When I was a kid, I loved playing with Estes Rockets, so I decided to get back into the hobby but using all of my maker skizzls. So here’s a really cool Arduino Rocket Launcher launching 3D Printed rockets from my MakerBot Rep2! Enjoy! Fully Open Source for anyone to make!
Arduino Code on GitHub
Step 1: Acquire all the Components
Things you are going to need to complete the Instructable and Launch your own 3D Printed Rocket are put together in a comprehensive list in an Excel Spreadsheet with links to the components I used – You can always use your own if they are laying around!
For the actual rockets – I highly recommend designing your own or finding one on Thingiverse.com. Also having a 3D printer, experience with Arduino, and knowing how to solder will be incredibly useful in making the launcher and launching your own 3D printed Rockets!

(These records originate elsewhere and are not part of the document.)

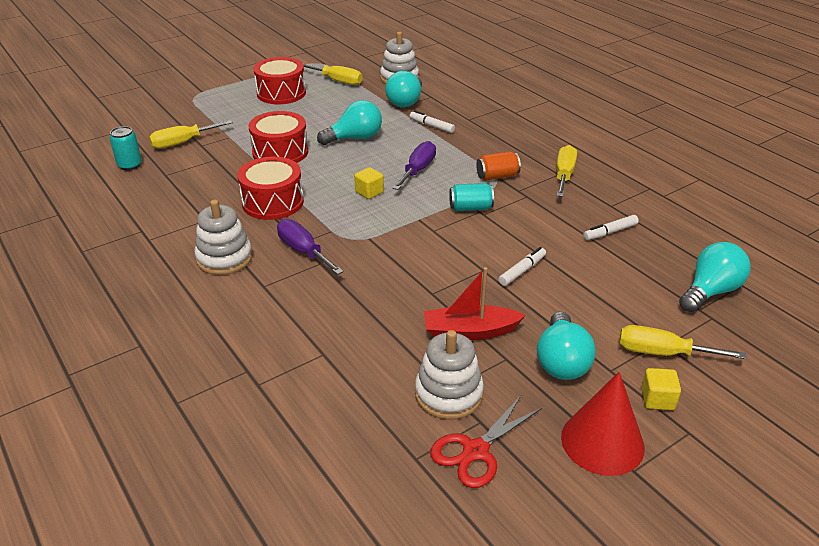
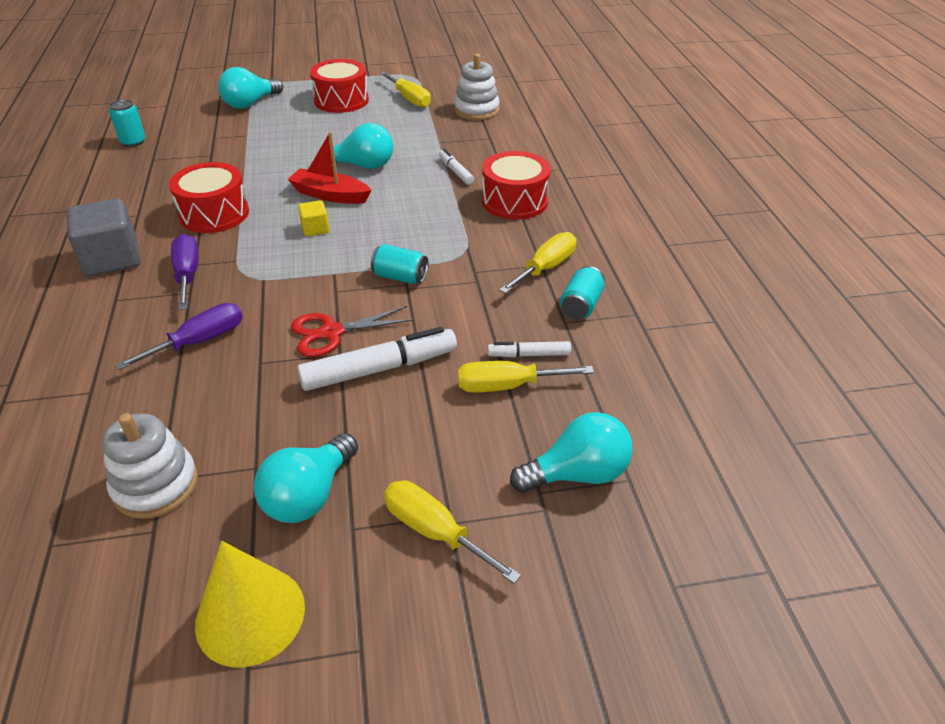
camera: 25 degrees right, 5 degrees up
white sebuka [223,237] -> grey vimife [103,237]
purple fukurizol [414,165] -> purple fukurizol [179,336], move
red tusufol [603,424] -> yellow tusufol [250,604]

Also if you are under 18, please acquire an adult for supervision! You will be using (controlled) explosives later on!
Step 2: Start 3D Printing rockets and enclosure for the Arduino Rocket Launcher
I’ve hosted all of my 3D printing (.STL) files for the Launcher on Thingiverse and even the SolidWorks files if you want to tweak them:
I’ve found the best way to orient the print for the launcher case is shown in the screenshot of MakerWare. I printed it with .2mm height and with a raft. Using no supports works just fine, despite the overhangs.
For the Rockets, I suggest either the following (I will add more as I test them):
Step 3: Follow the Schematic and Build it on a BreadBoard First
Once you have the components, build the circuit on a breadboard and connect it to the Arduino. This is advanced for someone getting started in electronics/wiring/Arduino, but if you have some experience with electronics this step won’t be too bad.
The Arduino code can be found on my GitHub:
Note: You will also need Adafruit’s Arduino Libraries to run the red 7 segment display.
Adafruit_LEDBackpack – https://github.com/adafruit/Adafruit-LED-Backpack…
Adafruit_GFX – https://github.com/adafruit/Adafruit-GFX-Library
Step 4: Test the BreadBoard
To test to see if you wired the breadboard correctly, your launcher should function just as it does in the video. If something doesn’t work, go back and double check your wiring and connections.
The potentiometer is used to set a time between 1second – 2 minutes and the red arcade button begins the countdown. The toggle switch closes the “launch” circuit and acts as a safety mechanism. Only when it is closed will power be sent to the rocket to ignite the engine. The amber/yellow LED acts as our “Armed” indicator.
Note: You can use an LED with a resistor instead of an ignitor to test if current is going to the Launch Circuit. Current only flows for the duration of the buzzer after the timer counts down.
Step 5: Take the 3D Printed Case and Mount the Electronics
I used a glue gun to mount some the electronics. The holes have a high tolerance, so adding in some extra glue tightens everything up nicely. Since most of the parts are panel mounted, you don’t need much glue. Make sure you give yourself plenty of extra wire to connect to the Arduino board.
Step 6: Move the Circuit to a Protoboard or Arduino ProtoShield
In order to get the launcher ready for the field, transfer the circuit from a breadboard to a Protoboard or Arduino Protoshield. This will make your launcher much more reliable so you aren’t left fiddling with it in the field and can spend more time launching rockets. It will also allow you to quickly remove your Arduino Uno for other projects.
Note: Soldering is required for this step. If you don’t know how, I highly suggest using Adafruits Learning System:
For Protoboard, I suggest Adafruit’s (Can you tell we love Adafruit?) Arduino Protoshield:
Make sure you cut any extra wire in order to minimize the possibility of short circuits.